2. Loi no 19/2017, du 6 septembre, du référendum d'autodétermination

Article 4 § 4

« Si dans le décompte des voix valides émises il y en a plus de bulletin de vote favorables que contraires, le résultat implique l'indépendance de la Catalogne. À cet effet, le Parlement de la Catalogne, dans un délai de deux jours suivant la proclamation des résultats officiels par le Bureau électoral, célébrera une séance ordinaire afin de déclarer formellement l'indépendance de la Catalogne, concrétiser ses effets et initier le processus constituant ».

3. Règlement du Parlement de la Catalogne

Article 81 § 3

« L'ordre du jour de la Plénière peut être modifié si elle le décide ainsi, sous proposition du président, de deux groupes parlementaires ou d'un cinquième des membres du Parlement, ou encore lors qu'une loi l'exige. En cas d'inclusion d'un sujet, celui-ci devra avoir respecté les procédures réglementaires (...) sauf un accord explicite dans le sens contraire, [adopté par] une majorité absolue ».

Article 135 §§ 1 et 2 (selon rédaction en vigueur au moment des faits)

« 1. Un projet de loi peut être traité directement et en lecture unique par la Plénière du Parlement ou par une commission, si la nature du projet ainsi le préconise ou si la simplicité de la formulation le permet. Le traitement en lecture unique doit être approuvé par la Plénière du Parlement, sur proposition du Gouvernement ou du Bureau du Parlement, après avoir entendu l'Assemblée de porte-paroles où à la demande de cette dernière.
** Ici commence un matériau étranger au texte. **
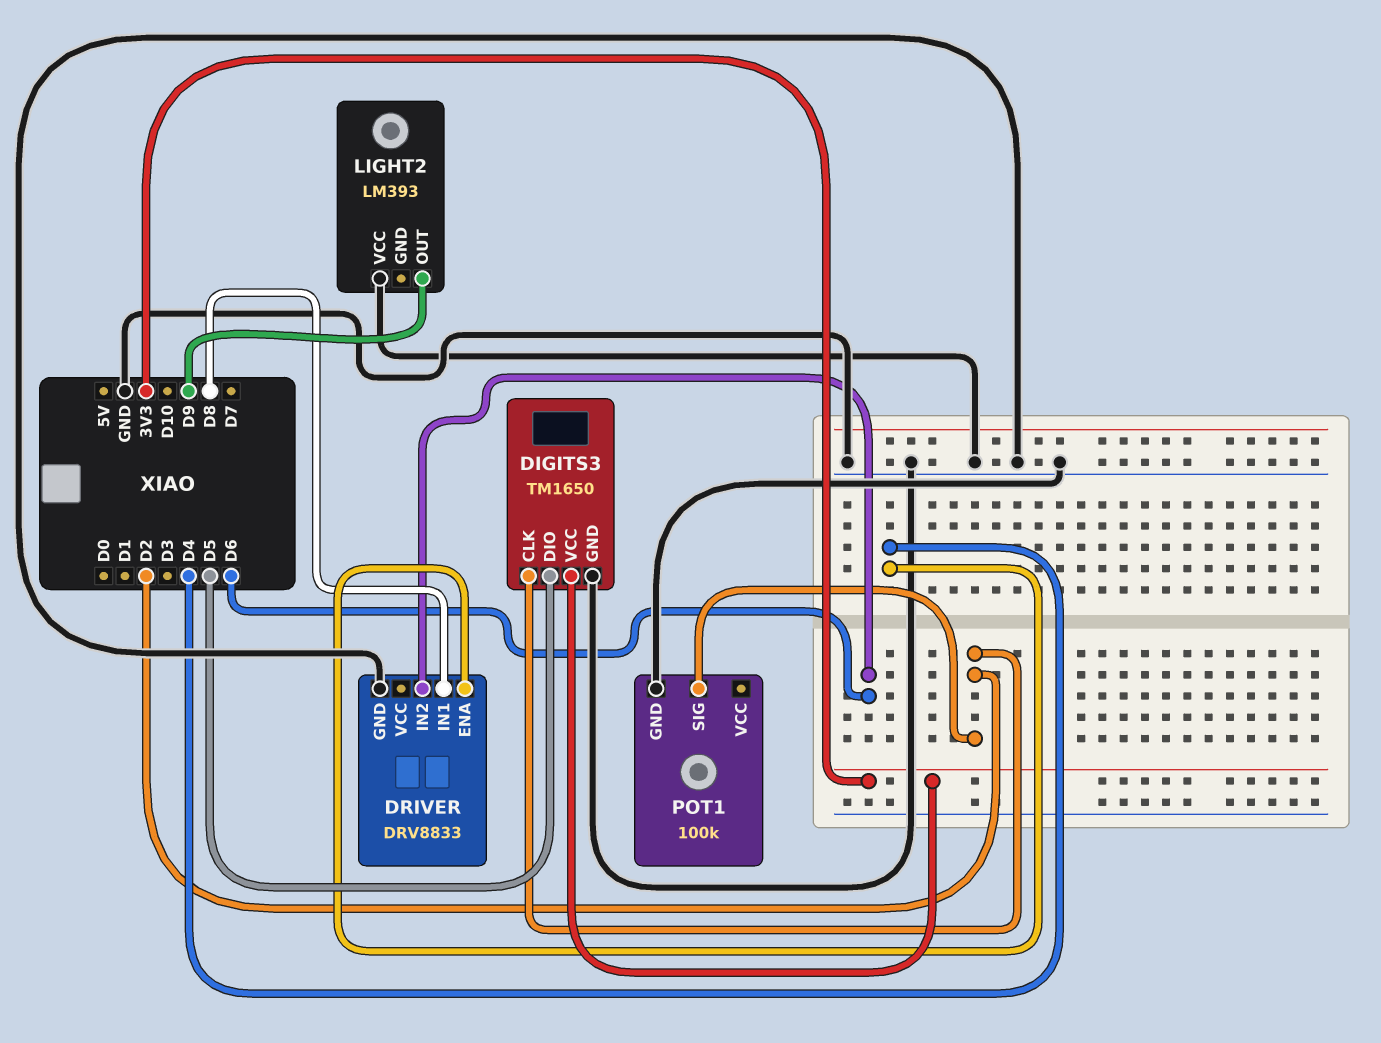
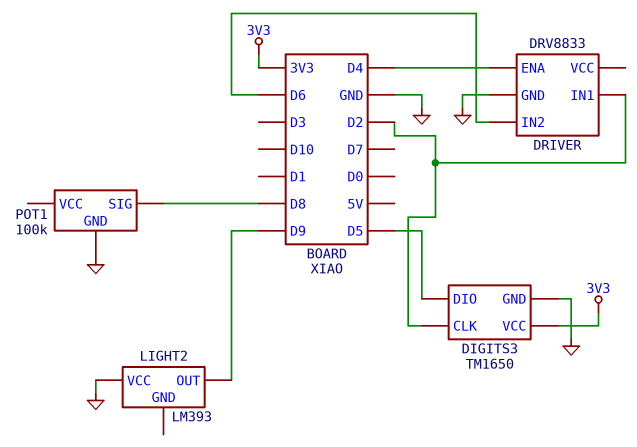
DRIVER pin IN1: D8 -> D2
POT1 pin SIG: D2 -> D8

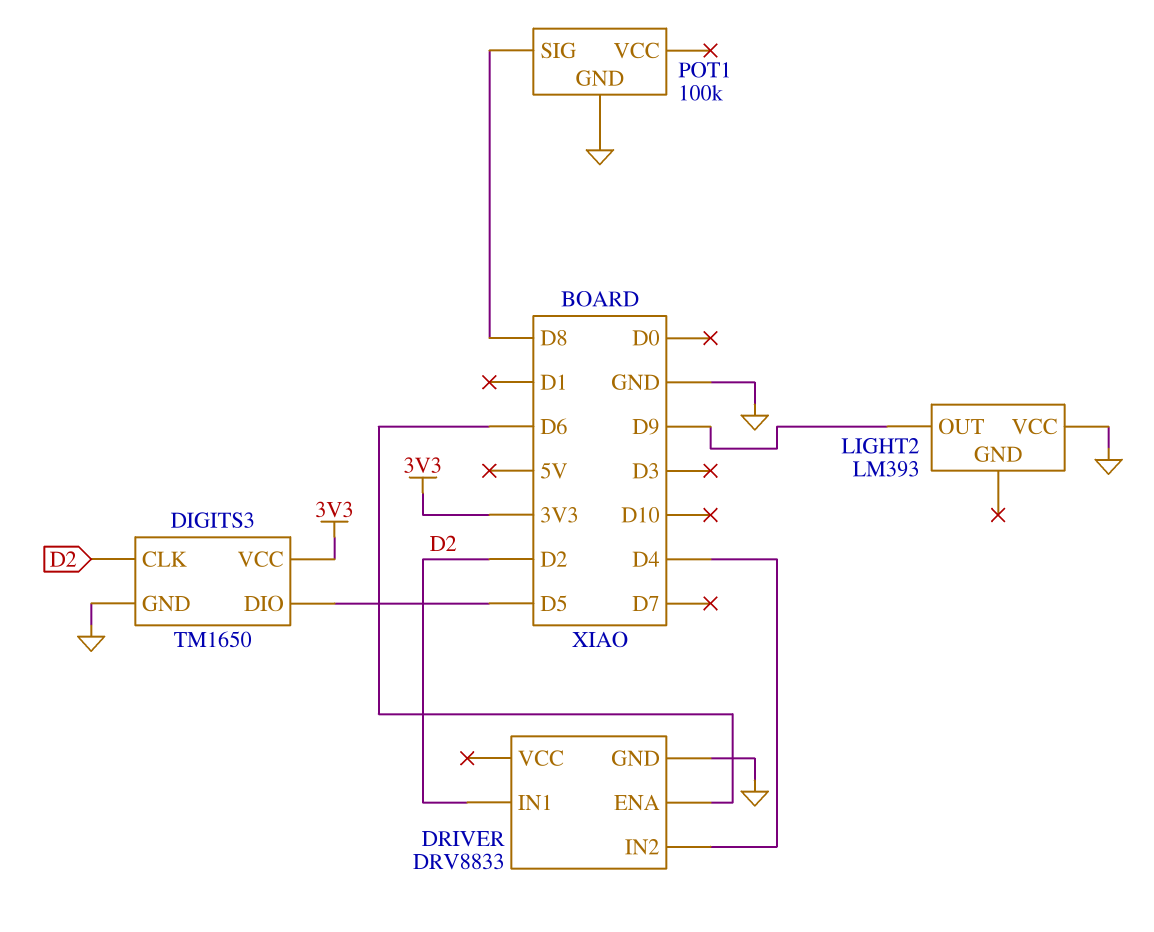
DRIVER pin ENA: D4 -> D6
DRIVER pin IN2: D6 -> D4

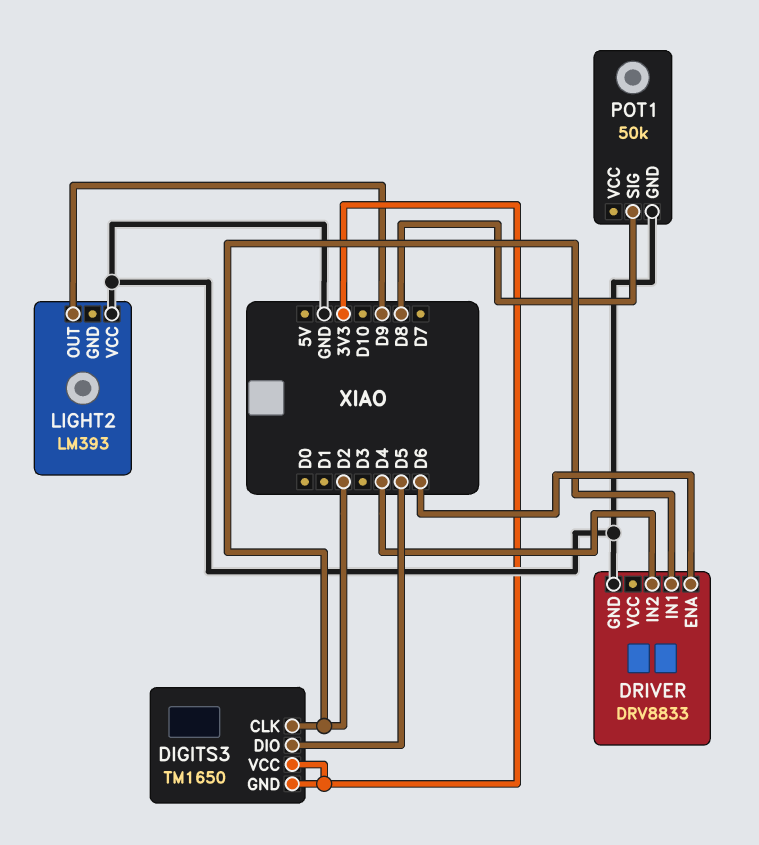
DIGITS3 pin GND: GND -> 3V3
POT1: 100k -> 50k

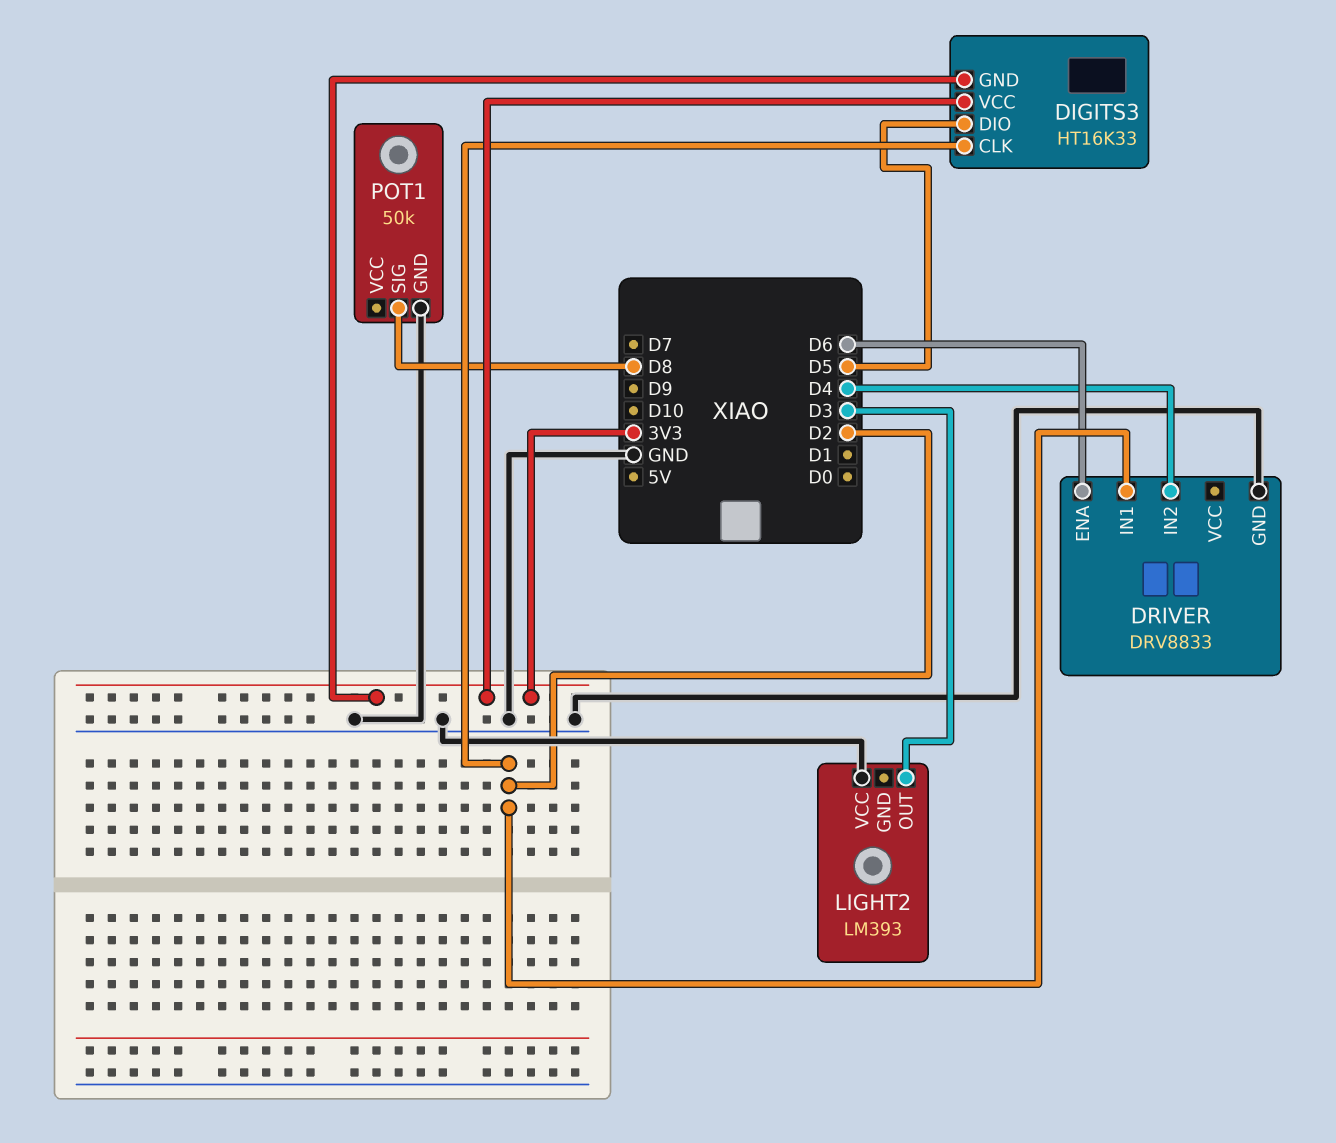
DIGITS3: TM1650 -> HT16K33
LIGHT2 pin OUT: D9 -> D3

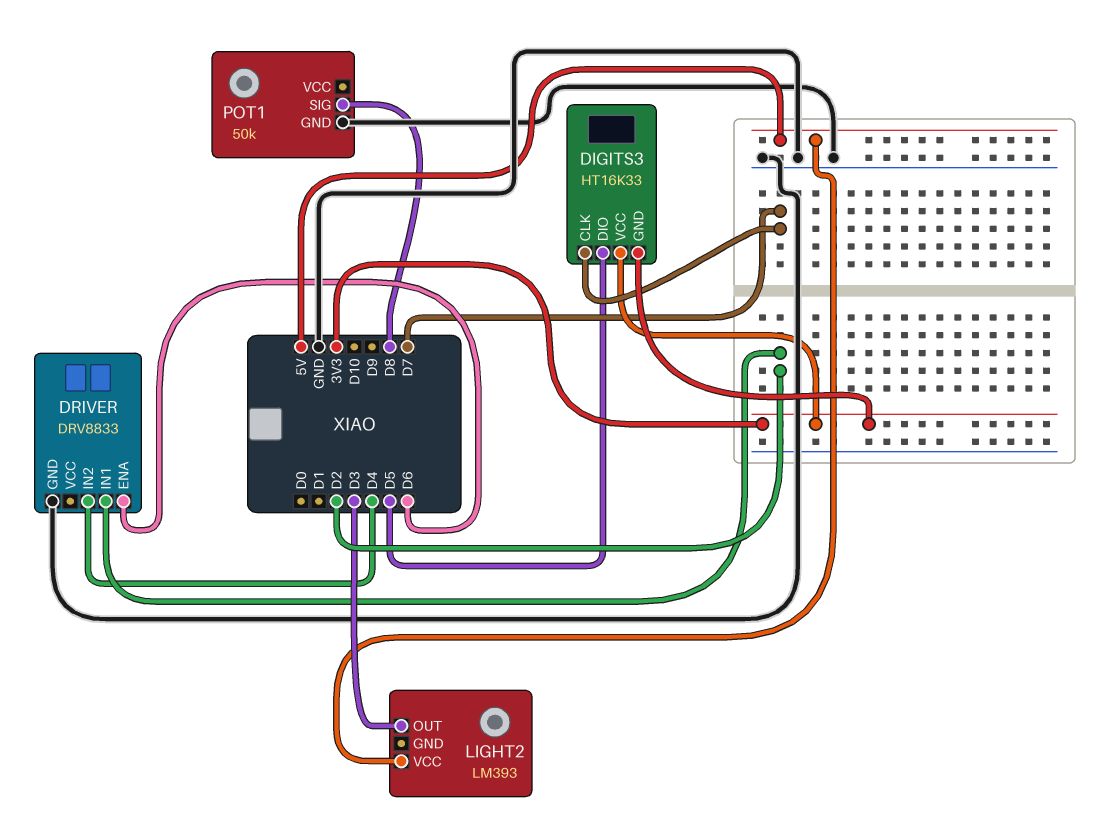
DIGITS3 pin CLK: D2 -> D7
LIGHT2 pin VCC: GND -> 5V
2. Les propositions de loi signées par tous les groupes parlementaires peuvent être traitées [selon la procédure de] lecture unique par la Plénière du Parlement ou par une commission, conformément à ce qui est prévu au premier alinéa. Une fois que l'initiative est exercée et que la demande de traitement en lecture unique est effectuée, le Bureau du Parlement donne l'ordre de publier la proposition de loi et de la transmettre au Gouvernement, conformément avec l'article 111 § 2 ».
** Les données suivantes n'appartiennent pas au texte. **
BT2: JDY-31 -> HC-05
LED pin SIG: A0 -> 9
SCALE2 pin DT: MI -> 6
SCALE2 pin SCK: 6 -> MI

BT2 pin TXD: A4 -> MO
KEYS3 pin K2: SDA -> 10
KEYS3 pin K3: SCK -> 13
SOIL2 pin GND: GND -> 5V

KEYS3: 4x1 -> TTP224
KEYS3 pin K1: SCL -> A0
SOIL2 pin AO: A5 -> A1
4. La Commission de Venise

Le 3 mars 2017 la Commission Européenne pour la Démocratie par le Droit (Commission de Venise) émit un avis sur la Loi 15/2015, du 16 octobre 2015 portant modification de la Loi Organique 2/1979 |1|. Dans ses conclusions |2|, la Commission de Venise rappela que :

« les jugements des cours constitutionnelles ont un caractère définitif et contraignant. La primauté de la constitution a pour corollaire que les arrêts des cours constitutionnelles doivent être respectés par tous les organismes publics et titulaires de fonctions publiques. Ne pas se soumettre à l'arrêt d'une cour constitutionnelle équivaut à désobéir à la constitution, ainsi qu'au pouvoir constituant qui a confié à la cour le soin de garantir cette primauté. Lorsqu'un agent public refuse d'exécuter un jugement de la Cour constitutionnelle, il viole les principes de l'État de droit, de la séparation des pouvoirs et de la coopération loyale des organes de l'État. Il est donc légitime de prendre des mesures pour faire appliquer ses arrêts. À la lumière de l'absence de normes européennes communes, le présent avis examine la mesure dans laquelle les modifications apportées à la loi organique no 2/1979 sur la Cour constitutionnelle d'Espagne est une bonne façon d'atteindre ce but légitime ».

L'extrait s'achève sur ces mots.